Receive, store, inventory maintain and document Test specimens (TSS-test sample sets) (~60/year) in accordance with USAMRIID SOPs.
Receive, store, inventory, maintain and document RMR (Reference Material Receipt) items in accordance with USAMRIID SOPs.
Receive, store, inventory, maintain and document Test and Control Articles, in accordance with USAMRIID SOPs.
Receive, inventory and store routinely used supplies into assigned buildings in addition to keeping assigned laboratory areas well stocked. Assist with storage and inventory of study specific supplies, thereby working with the study team to verify items are available when needed.
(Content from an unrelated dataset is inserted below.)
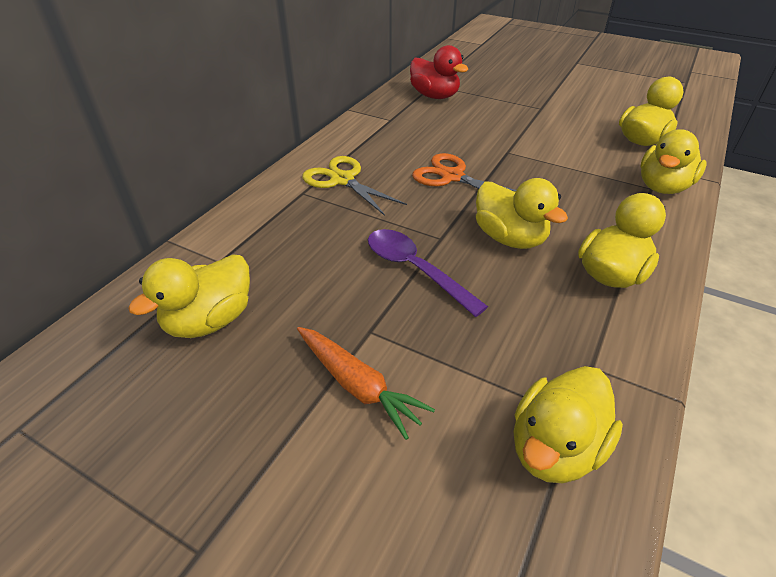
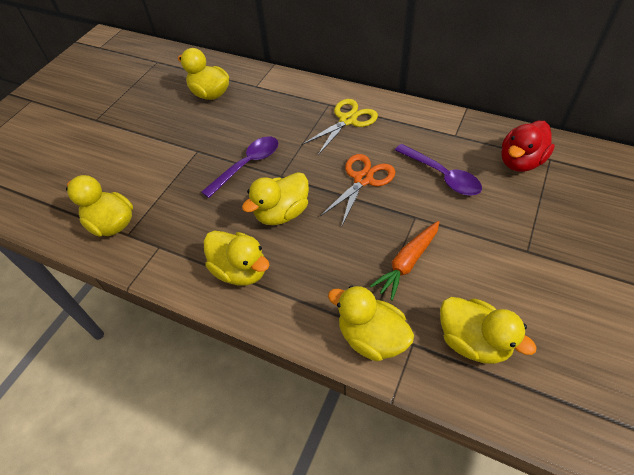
camera: 90 degrees right, 10 degrees up
(358, 385) = (161, 150): orange carrot -> orange carrot (407, 263)
(449, 132) = (441, 175): none -> purple spoon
Ensure that dirty glassware will be rinsed and transferred to appropriate areas for cleaning and trash receptacles (biohazard, sharps, paper). Transfer glassware from assigned buildings such that applicable laboratories areas are sufficiently stocked.
Accompany QARCO, Sponsor and regulatory auditors, safety inspectors, and maintenance personnel during inspections and equipment maintenance/repair. Ensure that audit responses are addressed and inspection findings are corrected in a timely manner IAW USAMRIID SOPs.
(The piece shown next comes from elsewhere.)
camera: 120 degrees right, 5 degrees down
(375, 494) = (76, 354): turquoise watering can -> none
Prepare work orders and small equipment items to be sent out for calibration, delivered to EMD and picked up once service has been completed.
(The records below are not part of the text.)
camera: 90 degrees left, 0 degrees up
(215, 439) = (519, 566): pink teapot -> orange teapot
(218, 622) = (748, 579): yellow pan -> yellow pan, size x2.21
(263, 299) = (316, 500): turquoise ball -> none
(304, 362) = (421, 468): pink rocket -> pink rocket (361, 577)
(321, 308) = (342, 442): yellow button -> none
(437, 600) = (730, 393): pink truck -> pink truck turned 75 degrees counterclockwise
Archive equipment records.
Update and generate new SOPs as assigned.
Provide hands-on laboratory safety training for new employees.
Maintain a safe workplace ensuring awareness and observation of appropriate safety and occupational health rules and regulations.
Candidates for positions under ICON Government and Public Health Solutions contracts with the Department of Defense (DoD) may be required to pass one or more background/security investigations conducted by the DoD, U.S. Army, or other Federal Government agency.
WORKING CONDITIONS/PHYSICAL DEMANDS:
Work environment characteristics described here are representative of those that must be met by an employee to successfully perform the essential functions of this job. Reasonable accommodations may be made to enable individuals with disabilities to perform the essential functions.
Laboratory/office environment; may require working evenings and weekends. While performing the duties of this job, the employee is occasionally required to stand; walk; sit; use hands to manipulate objects, tools or controls; reach with hands and arms; climb stairs; balance; stoop, kneel, crouch or crawl; talk or hear. Work may involve long periods of standing and handling of numerous chemicals and/or hazardous biological material. The employee must occasionally lift and/or move up to 25 pounds. The noise level in the work environment is usually moderate.
Bachelors or better in Biology or related field.
Demonstrated knowledge and experience in record/data management and archiving
Must be a US citizen
Equal Opportunity Employer/Protected Veterans/Individuals with Disabilities
The contractor will not discharge or in any other manner discriminate against employees or applicants because they have inquired about, discussed, or disclosed their own pay or the pay of another employee or applicant. However, employees who have access to the compensation information of other employees or applicants as a part of their essential job functions cannot disclose the pay of other employees or applicants to individuals who do not otherwise have access to compensation information, unless the disclosure is (a) in response to a formal complaint or charge, (b) in furtherance of an investigation, proceeding, hearing, or action, including an investigation conducted by the employer, or (c) consistent with the contractor’s legal duty to furnish information.